I'm not recommending anyone rush out and get this without seeing a Traditional Chinese Medicine doctor first and doing their research, but apparently this stuff was used by the US army in Vietnam to stop their soldiers from bleeding to death in the field. It's truly amazing stuff, but I recommend caution. I am not a doctor and my experience may not be yours, and there's always the danger of allergies. I trust my acupuncturist implicitly because she's never steered me wrong yet, but I wouldn't just go out and buy this without having a TCM doctor who is familiar with you vet it first. There are a number of herbs in this, and I've used it a number of times when I've banged my shins or been cut or fallen and it stops bleeding and bruising in it's tracks (and I tend to bruise very easily). In case anyone is curious, it's called Yunnan Baiyao.

I only used it yesterday out of desperation, but in hindsight, it was probably meant for just this type of bleeding if the monographs are to be believed. At any rate, it seems to have done the trick. I made myself a celery juice cocktail, had my first warm bath, and went to bed with a good book. Today I feel soooo much better. Still tired, and still sore, but the pain is down to a 1 and I barely have any discharge and zero bleeding. The damage from the silver nitrate on the outside is healing nicely and I can finally sit again with only a little discomfort. Things are looking up!
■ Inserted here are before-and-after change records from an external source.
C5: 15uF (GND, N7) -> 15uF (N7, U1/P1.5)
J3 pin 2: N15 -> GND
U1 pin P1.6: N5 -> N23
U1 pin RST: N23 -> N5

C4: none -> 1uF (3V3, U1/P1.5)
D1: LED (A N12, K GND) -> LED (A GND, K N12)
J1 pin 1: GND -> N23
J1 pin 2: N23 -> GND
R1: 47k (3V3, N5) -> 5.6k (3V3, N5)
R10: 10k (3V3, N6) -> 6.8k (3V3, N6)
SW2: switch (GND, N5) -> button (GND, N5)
I've given hubby notice that laundry and cleaning are off the table, and I'd appreciate more help so I'm not tempted to do stuff I shouldn't. I think I've finally learned my lesson about doing too much (although I'm pretty sure I've said that before)!
I'm just happy I've avoided yet another visit to the doctor. As my oncologist said when my treatment was over, "As long as we leave you alone, you should be just fine". Here's hoping.
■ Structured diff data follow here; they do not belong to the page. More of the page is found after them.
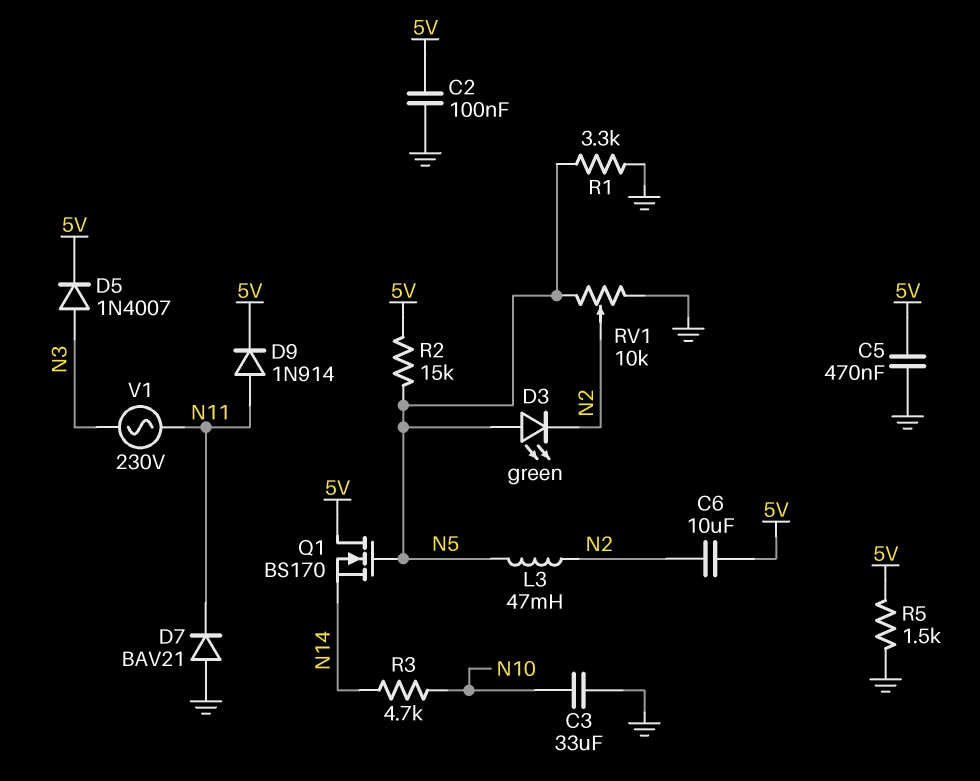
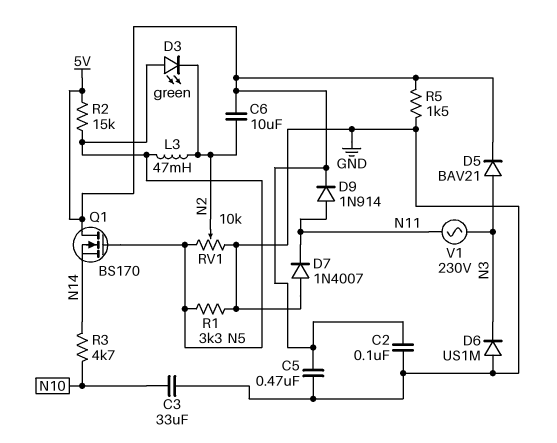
D5: diode 1N4007 (A N3, K 5V) -> diode BAV21 (A N3, K 5V)
D6: none -> diode US1M (A GND, K N3)
D7: diode BAV21 (A GND, K N11) -> diode 1N4007 (A GND, K N11)

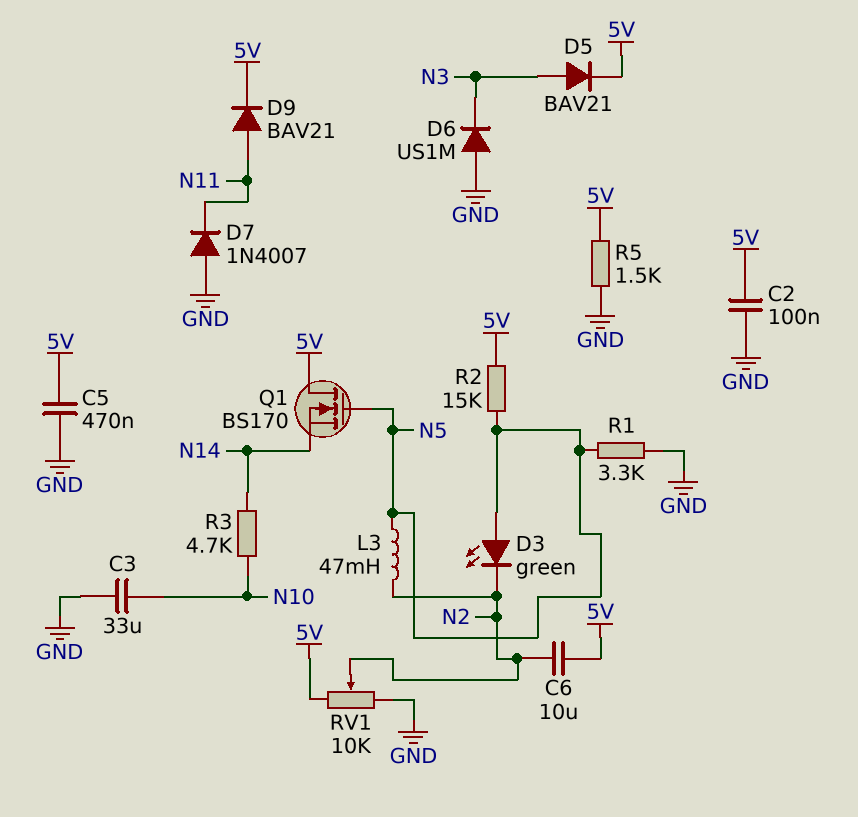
D9: diode 1N914 (A N11, K 5V) -> diode BAV21 (A N11, K 5V)
RV1: 10k (GND, N5, wiper N2) -> 10k (5V, GND, wiper N2)
V1: AC 230V (N3, N11) -> none

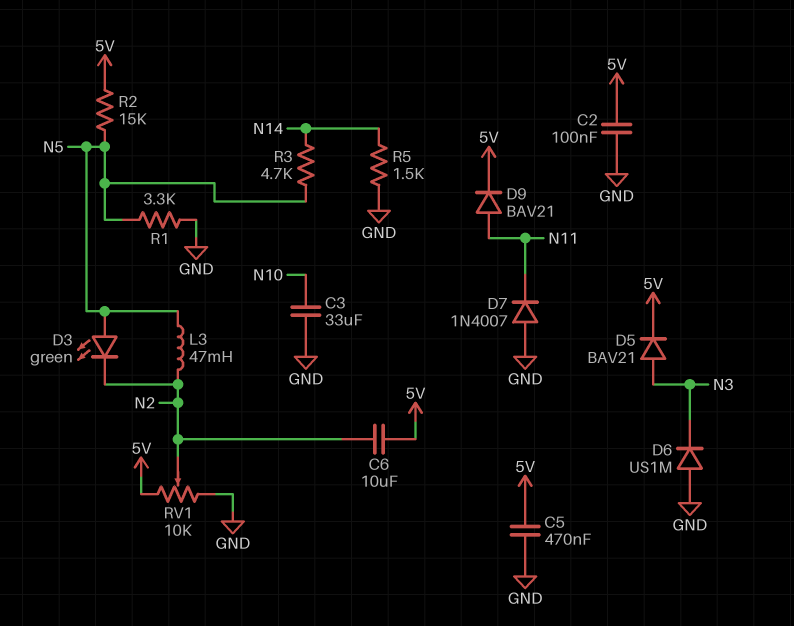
Q1: NMOS BS170 (G N5, D 5V, S N14) -> none
R3: 4.7k (N10, N14) -> 4.7k (N5, N14)
R5: 1.5k (5V, GND) -> 1.5k (GND, N14)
Wow..I am impressed! I have always believed in non-traditional homeopathic treatment for everything and I loved hearing the success story! Pretty sure I need to find a TCM...sounds like you have some good alternative medicine people on your side. But like you said...when in a crisis..western meds are the ones to turn to...at any rate...glad to hear things are healing up...I have some good news myself...was able to cut my overactive bladder meds (oxybutynin) in half once more. the urologist cautioned to not go cold turkey and recommended I stay on for a few months..but the side effects were getting to me..dryness, racing heart..sluggish bladder...sooo after going cold turkey..(I know..can't help myself...hate drugs) I waited about two days and then got scared..was having lots of weird spasms and pain and that was when I decided to go on half the dose to let my body adapt and taper off...2.5 mg.....the dryness is a big side effect of this drug..and my vaginal dryness completely disappeared once I cut the dose..so I'm self guessing that while it was helping it was hurting too...gee..you would think the docs could figure that out right? I'm actually starting to feel almost normal again...almost...I take one day at a time but the heavy pressure in my bladder seems to have taken a leave in the last two days as my burning of the entire area..yay. . .At 31/2months... progress... maybe... finally?